2) Не будь потребности во сне, в котором при нормальных условиях человек проводит не менее трети своей жизни, эта последняя была бы невыносима в физическом отношении.
3) Благоприятное для нас свойство нашей памяти состоит в так называемой розовой ретроспекции, и в соответствии с этим свойством наше прошлое если и не всегда, то зачастую представляется нам более преимущественным в сравнении с нашим настоящим, причем эта иллюзия относится в равной мере как к жизни отдельного человека, так и к коллективной жизни человечества, откуда и знаменитая фраза: «У прошлого трава зеленее». Сколь бы интенсивными ни были наши страдания в тот или другой период нашей жизни, по истечении более или менее продолжительного времени эти страдания притупляются в нашей памяти, острота некогда пережитых неприятных впечатлений сглаживается, и наше прошлое предстает для нас в облагороженном виде, особенно если последующее течение нашей жизни идет по сравнению с пережитым более или менее в согласии с нашей волей, почему и говорится, что хорошо все то, что хорошо кончается, хотя объективно это убеждение есть не более чем когнитивное искажение, не в последнюю очередь связанное именно с тем свойством нашей памяти, о котором идет речь. Не будь этого свойства, сожаление о прошлом, более или менее беспокоящее каждого из нас, в столь великой степени отягощало бы наше настоящее, что даже надежда на будущее была бы бессильна перед тем, что мы в таком случае были бы обречены на едва ли не непрерывное отчаяние, закономерным исходом которого рано или поздно стал бы своевольный уход из жизни каждого из нас.
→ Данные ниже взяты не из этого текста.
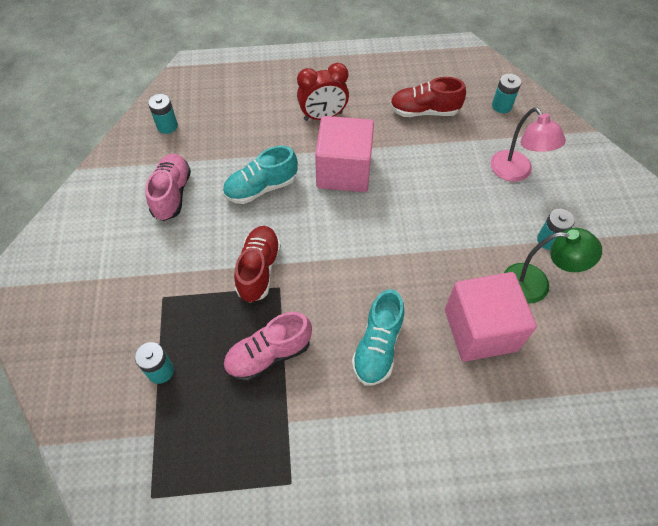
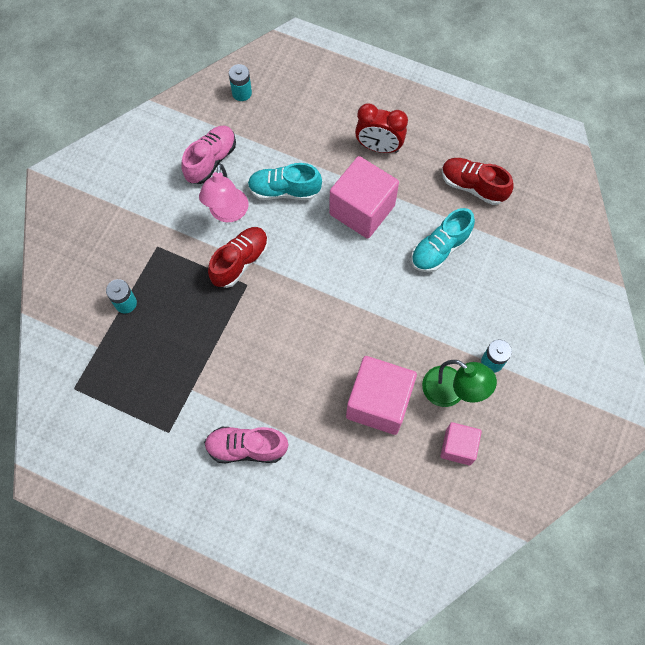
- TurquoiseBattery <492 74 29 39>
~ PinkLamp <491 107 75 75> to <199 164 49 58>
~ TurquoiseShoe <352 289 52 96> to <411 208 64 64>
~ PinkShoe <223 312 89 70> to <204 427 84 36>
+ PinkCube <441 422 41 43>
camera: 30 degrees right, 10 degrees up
4) Еще одно обстоятельство – это, как ни странно, то, которое Э. ф. Гартман относил к числу обстоятельств, дающих в человеческой жизни перевес страдания над наслаждением, а именно утомляемость нервной силы, упреждающая нас от смертельного изнеможения в тех случаях, когда страдания максимально возможной интенсивности продолжаются сверх меры.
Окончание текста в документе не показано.